All of us in California are aware of major fires that typically occur in the Fall when conditions are the driest and winds prevail. We all wish fires would not occur but lately, every Fall, the sky appears hazy and the air smells like smoke. We heard someone just off the plane smelling the smoky air say, “ Wow, it smells like California!”.
The concern for vineyards and wineries is the damage smoke can cause to grapes. When vineyards and grapes are exposed to smoke, the results in wines can be undesirable sensory characters. These undesirable sensory characteristics are known as smoke taint with descriptive flavors of “ashtray”, “medicinal”, “campfire”, “smoky”, or “bacon”.
The cause of and impact of smoke taint isn’t always cut and dry. The freshness of the smoke and proximity to the fires are factors. Even certain grape varieties can be more prone to smoke damage. To further complicate matters, similar vineyard sites that have similar smoke exposures may not equally be affected.
Smoke taint is caused by a wide range of compounds found in wildfire smoke, which once absorbed by vines and accumulated in berries, will remain there through processing. One can’t predict which grapes may have suffered damage based on anything intuitive, such as sight, smell or even the flavor of fresh grapes.
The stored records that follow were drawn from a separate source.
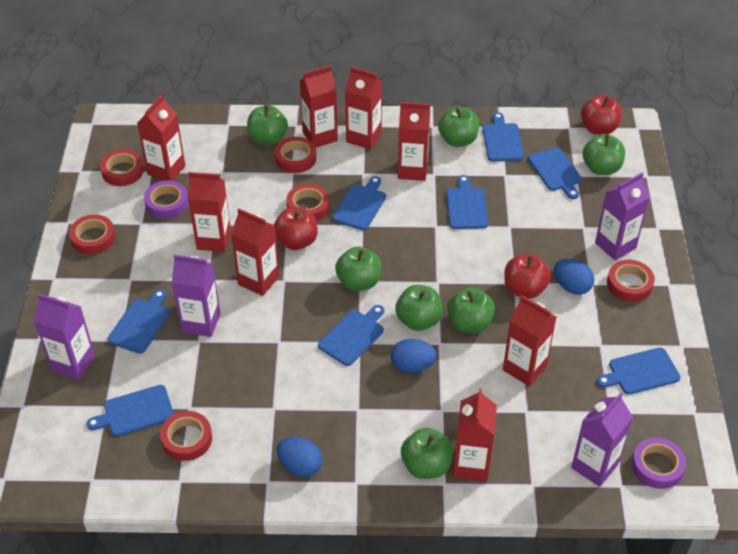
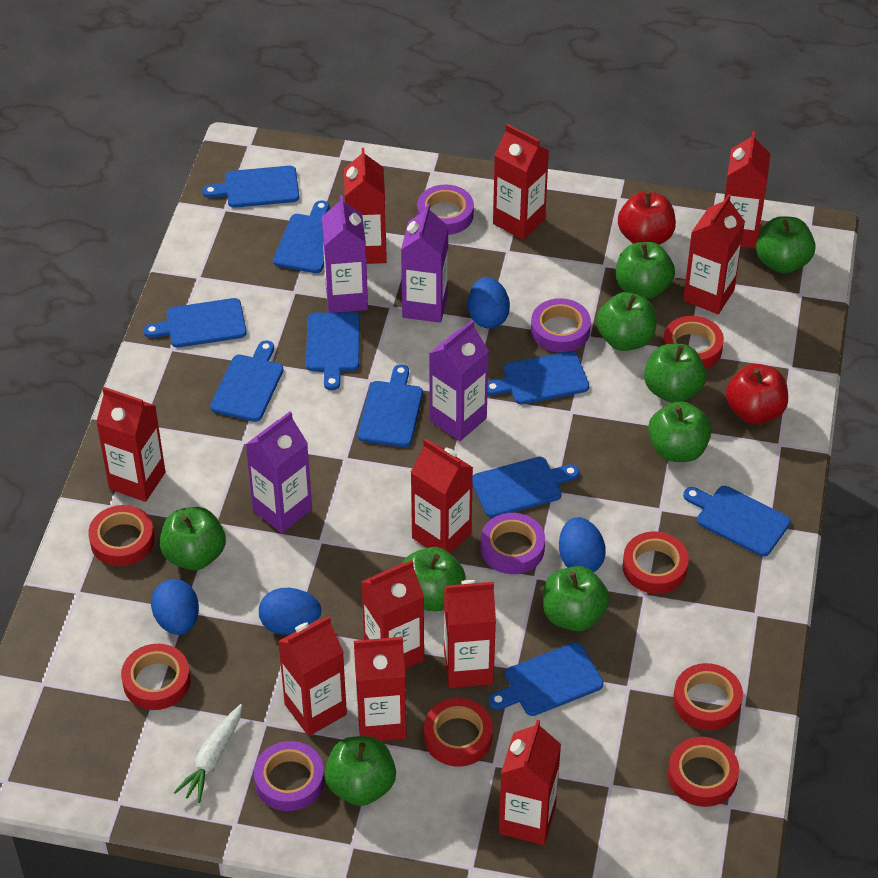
blue cutting board: 8 -> 10
blue egg: 3 -> 4
green apple: 7 -> 9
purple tape: 2 -> 4
red apple: 3 -> 2
red carton: 8 -> 11
red tape: 6 -> 7
white carrot: 0 -> 1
There are several options for wineries that fear smoke-damaged fruit. The first is to sample grape berries and have them tested. Since this process is not very accurate, the second option is for wineries to carry out small scale fermentations. Once fermentation is finished a chemical analysis can help predict the likelihood of smoke taint in the wine. However, tasting and sensory evaluations on the wine are even more important.
If a wine has been fermented and it has been determined through lab analysis and sensory evaluation to have smoke damage, there are a couple of options to treat the wine. The first is to pass the wine across a membrane that releases the smoke bound molecules from the wine. The second is to treat the wine with enzymes then use reverse osmosis to remove the smoke molecule. Both of these processes have been shown to help and in some cases make a positive difference. However, whether one is successful depends on the wine.
On August 14, 2021, in the Sierra Foothills, the Caldor Fires started and expanded quickly burning thousands of acres, destroying a community and causing evacuations in many others. Andis Wines and others in the Shenandoah Valley got lucky as we experienced no smoke damage and harvested grapes that showed no smoke taint. Our wines for the 2021 vintage were unscathed and we expect another excellent vintage.